Skip to main content

0006: API Gateway Technology and Configuration Strategy

Date: 2025-08-04

Status: Accepted

Context

The API Gateway is a P0 component that acts as the single entry point for all client traffic. The selection of its technology and configuration strategy must satisfy several key requirements:

  1. Easy Local Development: Must be simple to run locally via docker-compose or in a devcontainer without the overhead of a full Kubernetes cluster.
  2. Production Scalability: Must be robust and scalable for production deployments on Kubernetes or other orchestrators.
  3. CI/CD Friendliness: Must be lightweight enough to be easily integrated into automated testing pipelines.
  4. Interoperability: The architecture must allow customers to use their own API gateways (e.g., cloud provider offerings) to connect to our services.
  5. Migration Flexibility: We must avoid vendor lock-in, allowing for a future migration to a different gateway technology if our initial choice becomes limiting.

Decision

We will adopt a hybrid strategy that uses Traefik Proxy as the implementation and the official Kubernetes Gateway API as our standard for production configuration.

  1. Technology Choice: Traefik Proxy

    • Traefik is chosen for its simplicity, performance, and excellent integration with both Docker and Kubernetes. Its auto-discovery features make it exceptionally easy for local development.
  2. Configuration Strategy: Kubernetes Gateway API

    • For production Kubernetes deployments, all routes and policies will be defined using the standard, vendor-neutral Kubernetes Gateway API CRDs (Gateway, HTTPRoute, etc.). This ensures our configuration is portable and directly addresses the requirement for migration flexibility.
    • For local development (docker-compose), we will use Traefik's native Docker labels. This is the simplest and most idiomatic way to configure Traefik in a Docker environment, providing a frictionless developer experience.
  3. Routing Strategy: Path-Based Direct Routing

    • The public API will use a path-based routing convention: /api/<service-name>/....
    • The gateway is responsible for matching on the /api/<service-name> prefix and forwarding the request directly to the upstream service. The service itself is responsible for handling the full path.
    • Example: A request to https://erp.castlecraft.in/api/iam/v1/users will be routed to the iam-service, which handles the full /api/iam/v1/users path.
    • This strategy simplifies gateway configuration (no path rewriting) and makes services more self-contained, as their internal API paths match the public-facing ones.

Consequences

Positive:

  • Satisfies All Requirements: This approach directly meets all the stated goals.

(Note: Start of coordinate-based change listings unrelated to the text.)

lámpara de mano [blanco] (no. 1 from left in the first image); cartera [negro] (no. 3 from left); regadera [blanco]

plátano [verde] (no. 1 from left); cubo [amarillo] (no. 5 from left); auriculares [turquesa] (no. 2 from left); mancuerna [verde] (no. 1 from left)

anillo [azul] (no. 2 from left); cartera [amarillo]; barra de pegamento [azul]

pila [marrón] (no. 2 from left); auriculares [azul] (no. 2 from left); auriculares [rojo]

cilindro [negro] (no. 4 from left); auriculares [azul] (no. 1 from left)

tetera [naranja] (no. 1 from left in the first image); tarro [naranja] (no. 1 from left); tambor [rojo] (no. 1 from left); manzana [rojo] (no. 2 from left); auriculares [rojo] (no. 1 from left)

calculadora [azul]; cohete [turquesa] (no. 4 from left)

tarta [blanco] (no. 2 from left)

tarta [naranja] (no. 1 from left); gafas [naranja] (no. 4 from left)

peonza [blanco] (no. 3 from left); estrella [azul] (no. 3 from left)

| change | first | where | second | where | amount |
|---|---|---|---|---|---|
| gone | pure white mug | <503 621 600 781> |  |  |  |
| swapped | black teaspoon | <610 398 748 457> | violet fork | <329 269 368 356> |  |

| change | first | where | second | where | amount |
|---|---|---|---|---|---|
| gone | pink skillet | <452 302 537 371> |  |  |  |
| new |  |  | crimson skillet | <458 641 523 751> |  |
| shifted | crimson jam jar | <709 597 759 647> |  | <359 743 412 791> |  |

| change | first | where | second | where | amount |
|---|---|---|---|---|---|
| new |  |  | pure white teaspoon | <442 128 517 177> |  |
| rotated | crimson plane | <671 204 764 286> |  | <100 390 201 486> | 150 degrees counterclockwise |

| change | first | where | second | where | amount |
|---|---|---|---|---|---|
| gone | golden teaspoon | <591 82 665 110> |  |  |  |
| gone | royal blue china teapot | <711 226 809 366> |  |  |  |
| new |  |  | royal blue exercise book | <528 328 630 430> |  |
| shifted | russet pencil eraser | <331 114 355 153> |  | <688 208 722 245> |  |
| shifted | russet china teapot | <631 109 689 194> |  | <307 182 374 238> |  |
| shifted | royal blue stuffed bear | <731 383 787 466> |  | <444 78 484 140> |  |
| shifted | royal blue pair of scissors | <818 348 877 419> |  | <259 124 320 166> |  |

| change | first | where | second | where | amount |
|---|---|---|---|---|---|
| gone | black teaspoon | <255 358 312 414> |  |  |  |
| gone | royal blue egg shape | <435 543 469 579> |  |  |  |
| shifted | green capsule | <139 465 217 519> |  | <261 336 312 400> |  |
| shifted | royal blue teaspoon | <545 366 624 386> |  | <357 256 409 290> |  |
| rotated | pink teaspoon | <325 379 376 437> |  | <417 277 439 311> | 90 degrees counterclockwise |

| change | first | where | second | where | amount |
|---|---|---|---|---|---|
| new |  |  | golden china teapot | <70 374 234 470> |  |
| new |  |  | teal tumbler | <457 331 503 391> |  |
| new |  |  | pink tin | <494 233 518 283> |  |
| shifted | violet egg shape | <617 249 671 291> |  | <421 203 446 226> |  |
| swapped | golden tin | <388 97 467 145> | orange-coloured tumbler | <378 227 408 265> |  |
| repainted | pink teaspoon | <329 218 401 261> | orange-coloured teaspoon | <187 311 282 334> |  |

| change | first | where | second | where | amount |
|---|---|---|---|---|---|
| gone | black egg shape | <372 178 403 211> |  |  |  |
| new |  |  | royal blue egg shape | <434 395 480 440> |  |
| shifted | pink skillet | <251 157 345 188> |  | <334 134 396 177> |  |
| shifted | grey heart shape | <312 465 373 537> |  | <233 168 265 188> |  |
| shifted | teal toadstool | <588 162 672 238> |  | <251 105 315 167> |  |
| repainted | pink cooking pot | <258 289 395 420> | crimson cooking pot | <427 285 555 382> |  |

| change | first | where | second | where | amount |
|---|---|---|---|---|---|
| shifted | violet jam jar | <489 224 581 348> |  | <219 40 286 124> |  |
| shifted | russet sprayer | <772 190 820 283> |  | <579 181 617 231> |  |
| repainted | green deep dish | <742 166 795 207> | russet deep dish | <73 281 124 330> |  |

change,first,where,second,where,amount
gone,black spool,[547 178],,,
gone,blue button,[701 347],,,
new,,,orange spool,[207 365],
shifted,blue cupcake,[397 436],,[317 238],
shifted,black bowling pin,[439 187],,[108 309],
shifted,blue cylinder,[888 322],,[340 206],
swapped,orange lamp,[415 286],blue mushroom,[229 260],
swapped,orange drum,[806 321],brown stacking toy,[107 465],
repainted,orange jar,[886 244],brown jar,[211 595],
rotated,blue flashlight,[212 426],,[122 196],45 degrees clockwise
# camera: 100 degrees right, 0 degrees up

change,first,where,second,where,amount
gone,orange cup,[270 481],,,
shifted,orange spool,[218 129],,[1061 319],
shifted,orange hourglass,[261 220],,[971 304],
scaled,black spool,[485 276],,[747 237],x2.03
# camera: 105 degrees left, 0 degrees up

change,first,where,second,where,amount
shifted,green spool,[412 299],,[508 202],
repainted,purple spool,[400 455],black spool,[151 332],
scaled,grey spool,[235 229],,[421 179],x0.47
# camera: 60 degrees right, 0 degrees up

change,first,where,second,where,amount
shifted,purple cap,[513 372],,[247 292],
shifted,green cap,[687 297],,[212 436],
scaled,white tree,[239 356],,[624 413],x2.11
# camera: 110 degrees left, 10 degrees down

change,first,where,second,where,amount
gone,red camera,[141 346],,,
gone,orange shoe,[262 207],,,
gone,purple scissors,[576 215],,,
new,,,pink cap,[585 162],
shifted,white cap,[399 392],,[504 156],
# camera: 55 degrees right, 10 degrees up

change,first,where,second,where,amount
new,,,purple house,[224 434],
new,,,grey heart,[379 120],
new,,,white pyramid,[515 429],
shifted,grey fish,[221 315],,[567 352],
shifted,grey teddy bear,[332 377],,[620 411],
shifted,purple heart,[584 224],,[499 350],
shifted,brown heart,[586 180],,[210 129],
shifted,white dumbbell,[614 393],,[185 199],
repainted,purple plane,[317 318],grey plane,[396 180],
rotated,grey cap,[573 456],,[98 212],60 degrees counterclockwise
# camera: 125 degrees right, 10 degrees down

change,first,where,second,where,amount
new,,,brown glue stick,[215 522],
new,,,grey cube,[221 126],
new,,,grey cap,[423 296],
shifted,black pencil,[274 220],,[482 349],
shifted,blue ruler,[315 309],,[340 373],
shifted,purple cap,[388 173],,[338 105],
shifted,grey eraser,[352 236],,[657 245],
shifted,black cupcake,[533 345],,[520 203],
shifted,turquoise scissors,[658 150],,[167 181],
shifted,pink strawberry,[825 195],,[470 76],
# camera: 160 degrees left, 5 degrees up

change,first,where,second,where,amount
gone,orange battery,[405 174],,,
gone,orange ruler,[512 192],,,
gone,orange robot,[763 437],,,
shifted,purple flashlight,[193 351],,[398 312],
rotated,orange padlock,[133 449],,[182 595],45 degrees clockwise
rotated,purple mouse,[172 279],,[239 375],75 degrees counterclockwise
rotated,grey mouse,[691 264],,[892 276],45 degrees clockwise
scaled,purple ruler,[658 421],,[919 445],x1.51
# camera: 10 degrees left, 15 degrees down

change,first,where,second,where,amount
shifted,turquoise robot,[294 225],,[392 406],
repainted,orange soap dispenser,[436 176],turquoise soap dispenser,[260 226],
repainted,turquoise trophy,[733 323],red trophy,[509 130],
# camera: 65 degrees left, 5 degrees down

    • Local Dev: docker-compose up with Traefik labels is extremely simple.
    • Production: Traefik is a proven, scalable gateway for Kubernetes.
    • CI/CD: The lightweight docker-compose setup is perfect for integration testing.
    • Interoperability: This is an architectural guarantee, not a technology choice. Because our IAM Service issues standard OIDC JWTs, any external gateway can be configured to validate them. For example, an enterprise on AWS can use the AWS API Gateway with a JWT Authorizer. They would configure the authorizer to point to our IAM Service's public JWKS endpoint. Once the token is validated, the AWS API Gateway can route requests to our backend services running in their VPC. Our choice of an internal gateway (Traefik) does not prevent this.
    • Migration: By standardizing on the Kubernetes Gateway API for our production configuration, we decouple ourselves from Traefik's specific implementation details. Migrating to another gateway that supports the Gateway API (like Kong or Istio) would primarily involve swapping the gateway software, not rewriting all our route definitions.
  • Developer Experience: Developers get a simple, fast, and intuitive local environment without needing to understand complex Kubernetes manifests.

  • Operational Consistency: The operations team gets a standardized, portable, and GitOps-friendly way to manage gateway configuration in production.

Negative:

  • Dual Configuration Models: We will have two distinct methods for configuring routes: Docker labels for local dev and Gateway API manifests for production. This requires clear documentation so that developers understand the mapping between the two. This is a small and acceptable trade-off for the significant benefits in developer experience and production portability.